Police fired dozens of plastic bullets at rioters and repeatedly deployed water cannon after coming under attack from a crowd of up to 200 people.

The rioters also set fire to water cannon with petrol bombs.

The attackers kept up a constant barrage of stones, bottles and other missiles for several hours once a controversial Orange Order parade had passed the Ardoyne shops shortly after 7pm on Tuesday night.’

Notably while the collateral shooting of a photographer by a suspected Dissident Republican member in the attacks on the Nationalist enclave of the Short Strand received much British media attention (the intended target was nearby police officers) the shooting of photographer with a ‘plastic baton round’ (or bullet to you and me) by the PSNI paramilitary police has hardly been reported. Again, the British media siding with the British forces – regular or irregular.

So what to make of it all, this renewed communal conflict in a time of ‘peace’? Despite the promise of the Belfast Agreement, with its power-sharing regional assembly and authority in the North of Ireland between the Irish and British communities and cross-border bodies between Ireland north and south, the basic cause of the conflict never went away – the British presence in Ireland. That presence can be taken at its widest meaning, Britain’s continued colonial claim of sovereignty over part of the island of Ireland, or at its narrowest, the presence of a significant British ethnic minority on the island who form a local majority in the area the British claim as their own: the North of Ireland.

As the 12th of July parades aptly display that British minority is still unable to reconcile itself both to its historic and geographic positions: a small ethno-national minority, in the main descended from British colonial settlers, in a country that is not Britain or British. The British Unionist population continues to behave as if this was still pre-independence Ireland, a colonial possession within the so-called United Kingdom of Great Britain and Ireland, where they were the holders of all power and privilege – as befits a colonial elite – surrounded by a sea of hostile ‘natives’.

There are of course some who try to present the conflict in the North of Ireland as a non-colonial paradigm, but rather as some sort of aberrant religious-based quarrel, a hangover of medieval politics, but this is to display a complete (and probably wilful) ignorance of the situation. The struggle in Ireland in terms of politics and communal conflict is no different from that in any other colonial or post-colonial nation or region around the globe. Just because it is Europe and the ‘natives’ have white skin does not make it any less a clash of colonist versus colonised, albeit one three centuries in the making.

It is only by addressing the fundamentals of the conflict that a permanent end can be brought to that conflict.

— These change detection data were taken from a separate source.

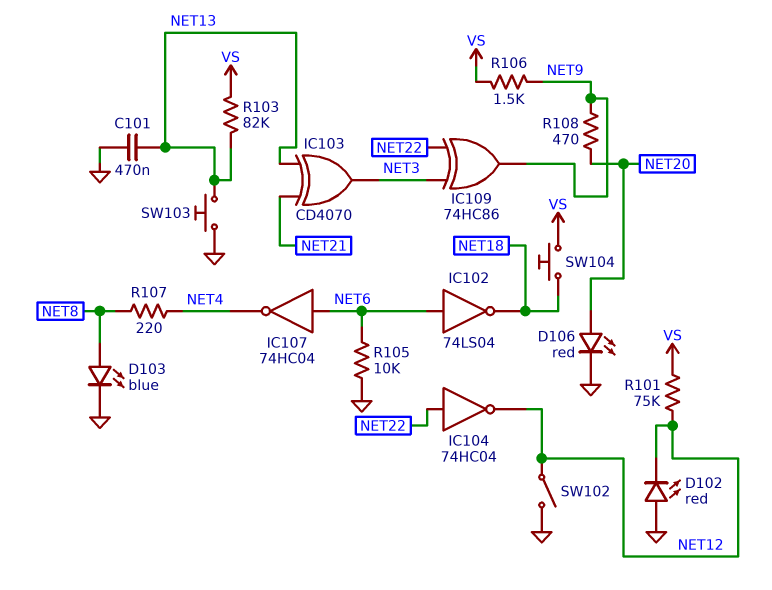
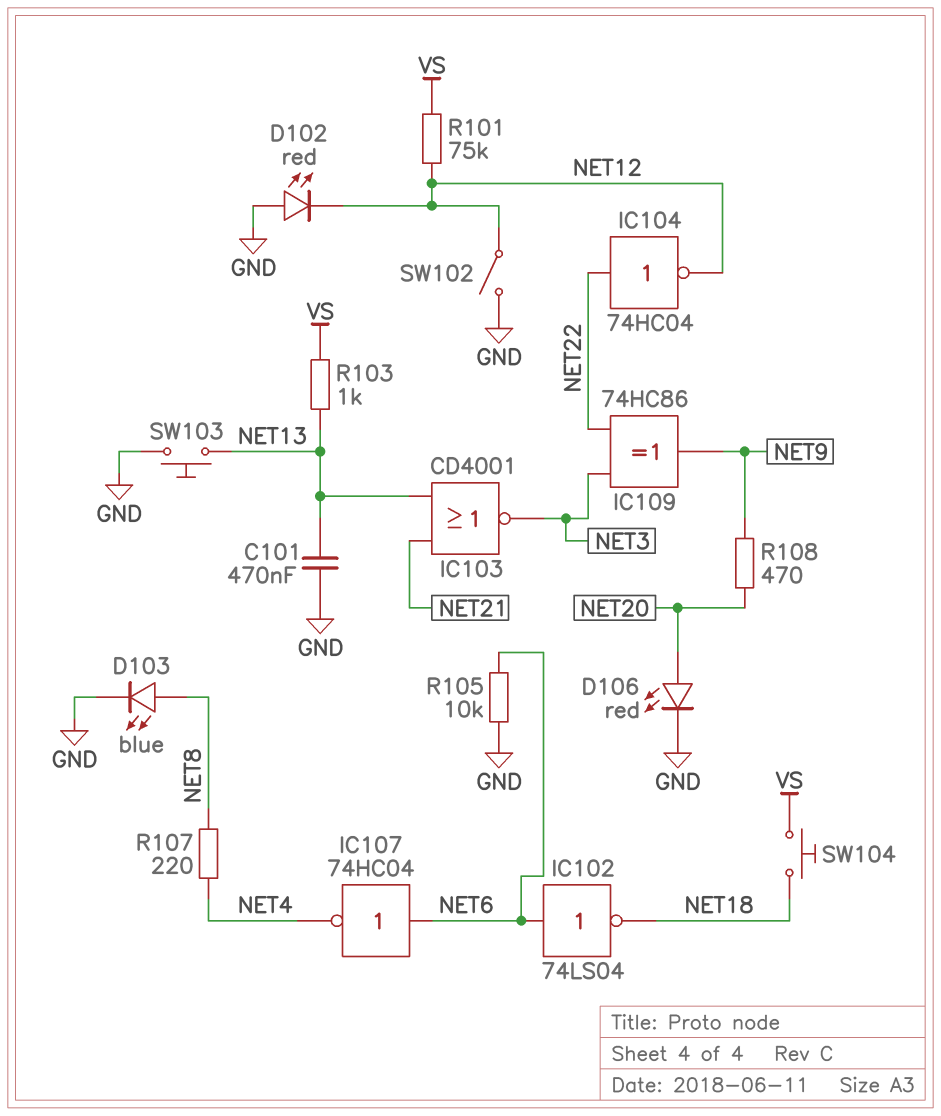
IC103: XOR CD4070 (in NET13, in NET21, out NET3) -> NOR CD4001 (in NET13, in NET21, out NET3)
R103: 82k (NET13, VS) -> 1k (NET13, VS)
R106: 1.5k (NET9, VS) -> none

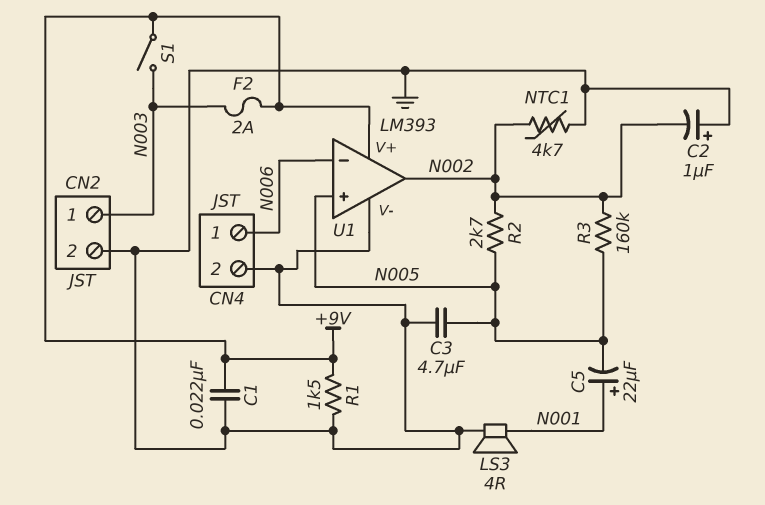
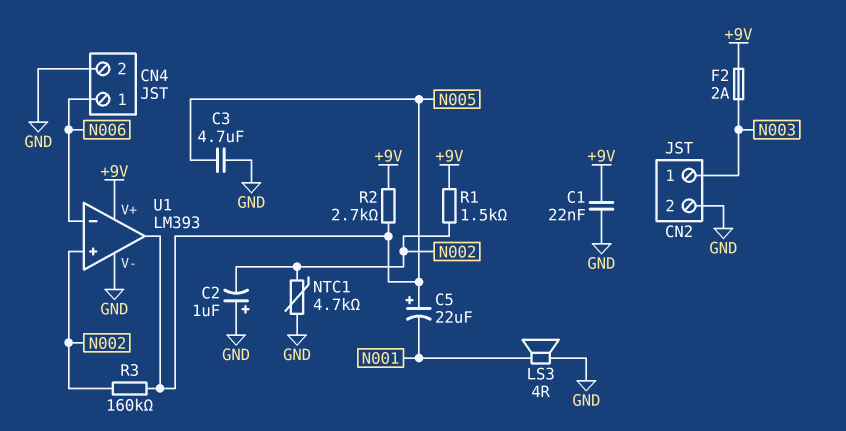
C5: 22uF (plus N001, minus N005) -> 22uF (plus N005, minus N001)
R1: 1.5k (+9V, GND) -> 1.5k (+9V, N002)
R2: 2.7k (N002, N005) -> 2.7k (+9V, N005)
S1: switch (+9V, N003) -> none
U1 pin in+: N005 -> N002
U1 pin out: N002 -> N005

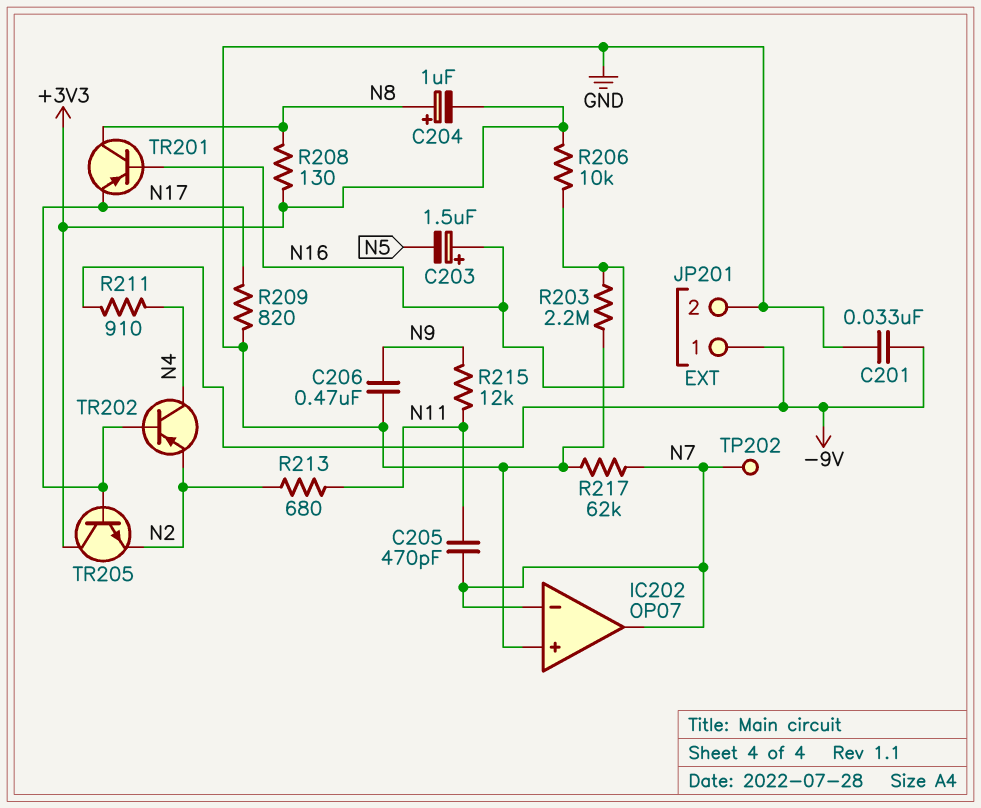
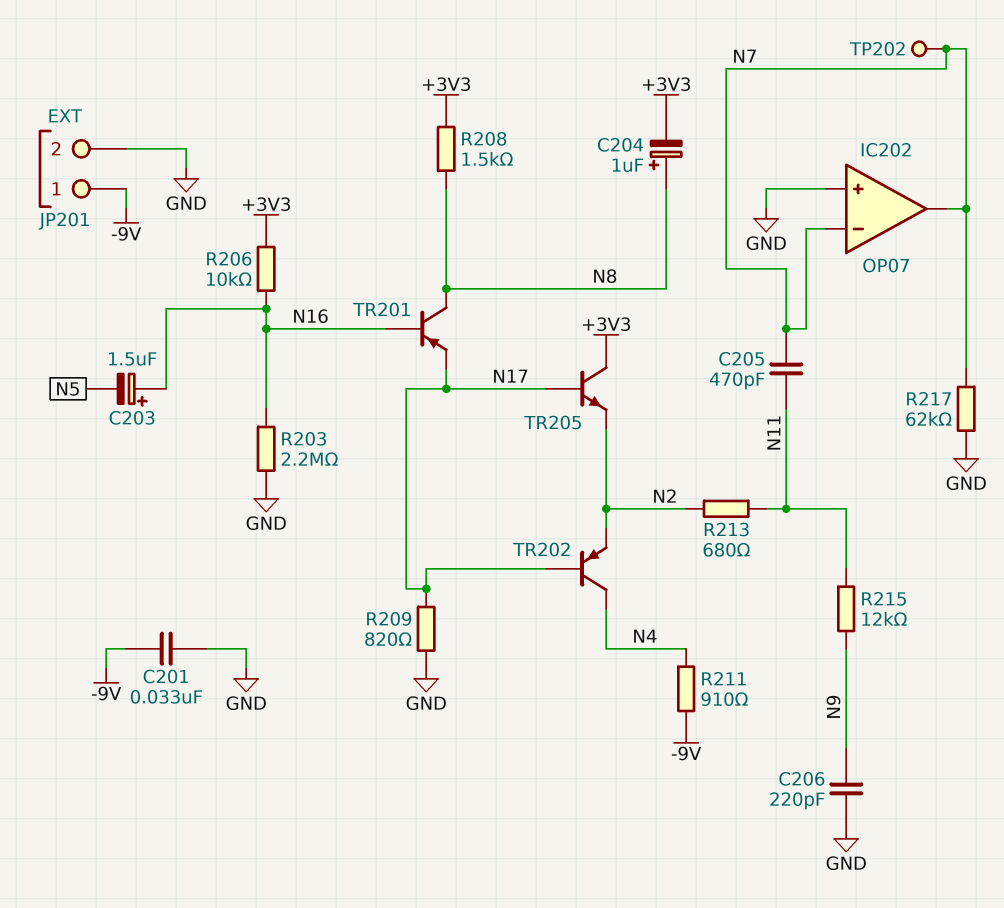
C206: 470nF (GND, N9) -> 220pF (GND, N9)
R208: 130 (+3V3, N8) -> 1.5k (+3V3, N8)

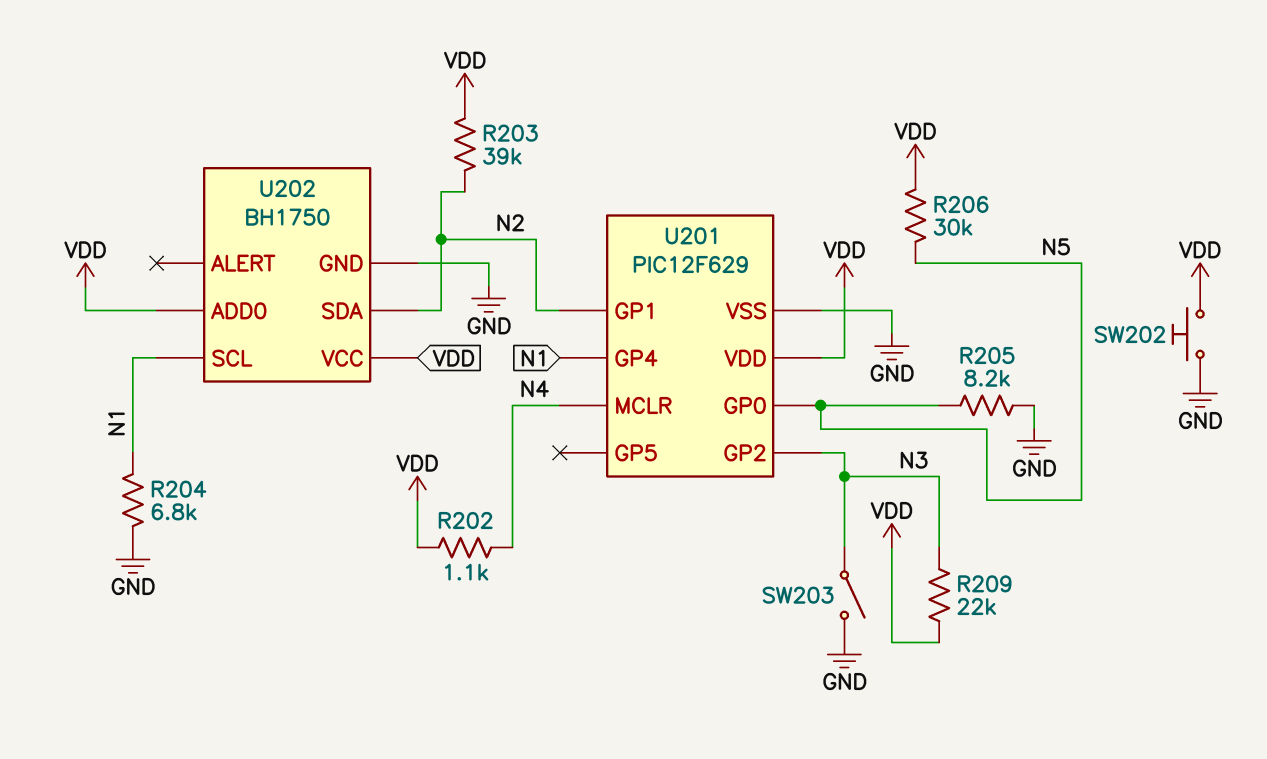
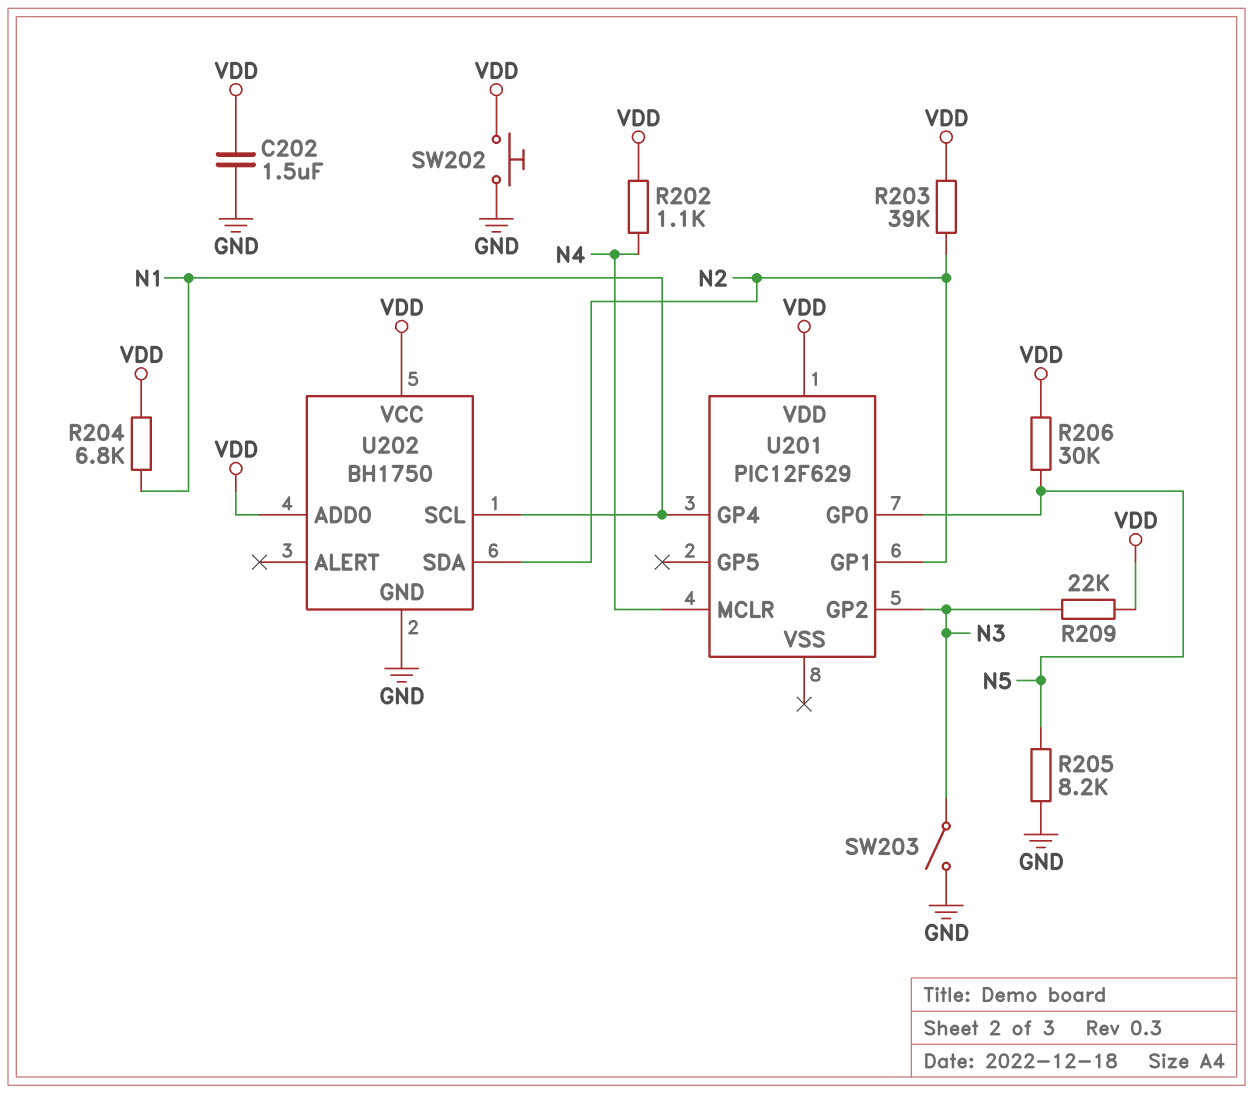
C202: none -> 1.5uF (GND, VDD)
R204: 6.8k (GND, N1) -> 6.8k (N1, VDD)
U201 pin VSS: GND -> none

And that can only occur when Britain withdraws its active political, economic and military support for the British settler minority in Ireland and places their future within the context of the nation of Ireland: where it inevitably, and rightly, belongs.

1 comment on “Ireland Unfree Shall Never Be At Peace?

  1. Bob Conroy Francis

    I cannot see how anybody can justify colonialist imperialism ruling in Ireland in 2012, but sadly it is.Pardraig Pierse was correct, Ireland will never be at peace until the british and their whole regime is back accross the Irish sea where it all belongs!